16 憶えてないくらい長生きってこと?

 夜明け前に起こされた。

 名前を呼ばれただけで目を覚ましたのだから眠りは浅かったのだ。寝台から下りるとき、体が揺れているようなふらつきをランマレスは感じた。気分が悪いというほどではないが、なんだか自分の体が自分のものではないような、変な余韻があった。

 ケスラーたちはまだ眠っていたので声をかけず、身支度をしてドリースと一階に下りる。掃除をしていた管理人兼給仕のおじいさんが、驚いたように顔を向けた。


「汚してすみません」

 

 散らかしてしまった昨晩の名残を見て真っ先に謝罪したのはドリースだ。その丁寧な態度が意外で、感心したランマレスは背伸びするような気分で「ごめんなさい」と真似をした。

 おじいさんは小言ひとつなく、出入口の鍵を開けた。

 薄明の街をドリースと歩く。通りには木の骨組に支えられた白い外壁と赤茶色の屋根が立ち並んでいる。ほかに人の姿はなく、鳥もまだ身を潜めているらしく、二人の足音だけがする。

 ランマレスは明け方のひんやりした空気を胸いっぱいに吸った。

 頭の中に他人の独り言が入ってこない。それがこんなにも爽やかなことだとは知らなかった。おのずと思考は昨夜の歓迎会に及ぶ。

 人が声に出さない本心をいくつも聞いた。聞きたくなくても聞こえた。同時にしゃべるそれらの声はすべて明瞭で、誰のものか聞き分けるのは難しいのに内容は聞き取ってしまうから、煩わしくて何度も頭を抱えたくなった。

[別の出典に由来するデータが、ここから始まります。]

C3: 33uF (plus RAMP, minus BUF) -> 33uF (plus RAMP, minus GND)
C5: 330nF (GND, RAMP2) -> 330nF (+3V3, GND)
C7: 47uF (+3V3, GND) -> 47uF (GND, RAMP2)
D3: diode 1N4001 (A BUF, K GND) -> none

 げんなりしながら必死に耐えていたら、「おねむか?」とコルテにからかわれた。酔っていると思ったらしい。「そこそこ飲めるが、そこそこだな」という評価も授けてくれた。そう告げるときのコルテの心の声が、口に出している言葉と一致していたことに、妙に安心した。ちぐはぐな人としゃべるのは疲れるし、気が滅入ったのだ。

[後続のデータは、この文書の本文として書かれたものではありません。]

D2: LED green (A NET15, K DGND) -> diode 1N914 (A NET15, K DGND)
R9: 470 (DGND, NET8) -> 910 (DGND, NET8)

 イドはいつもこんなにうるさい思いをしているのだろうか。

 しみじみと同情しかけたとき、「イドは垂れ流しになんてしないよぉ」と笑われた。

 垂れ流し。失礼な表現だとは思ったが、確かに垂れ流しだ。堰き止める方法があるなら教えてほしかったけれど、質問は口に出せない。

 イドは縦横無尽に踊り狂いながら、妙なことを言った。「ランは慣れてるはずなんだけどなぁ。あ、でもそっか。聞こえるだけでしょ? イドはそれだけじゃなくて、見えるんだからねぇ」と。

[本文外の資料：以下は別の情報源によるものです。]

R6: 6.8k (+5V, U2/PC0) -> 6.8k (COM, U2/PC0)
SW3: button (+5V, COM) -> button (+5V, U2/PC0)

 どういうことだ、と思ったが、イドはもう答えてくれなかった。

 振り返ってみれば、コルテの心の声は静かだった。ほかにも何人か、口ではしゃべっているのに『声』が聞こえてこない人たちがいた。

 思考と発言が同時なのか、あるいは言葉ではなく景色や姿を想像するだけで物事を考えられるのか。イドが言う「見える」は後者だろうか。そうだとすれば、人の心は多様で奥が深い。

 料理と酒がすべてなくなると、床に転がっている人を回収してそれぞれの部屋へと引き上げた。錠前職人は全員で一部屋だった。

 コルテはすぐに寝入っていたが、ヘールトは「針で石を縛らなきゃ」など突飛なことを考えていた。思わず突っ込みを入れたくなるほど愉快な『声』だった。

 悩み多きはドリースだ。

 行ったり来たり思い巡らしていた彼の言葉を、静けさを手に入れた今、頭の中で並べ替えていく。


 ――こないだ職人になった気がするのに。


 そう言っていた。ドリースが職人になったのは、たぶん二年か三年前だ。


 ――徒弟を卒業したらケスラー親方から追い出されて、鳥の巣のクノーア親方にも断られちまったんだよな。

 

 クノーア親方はエルゼの亡き夫だろう。職人を新たに雇う余裕はない、とドリースはきっぱり断られたようだ。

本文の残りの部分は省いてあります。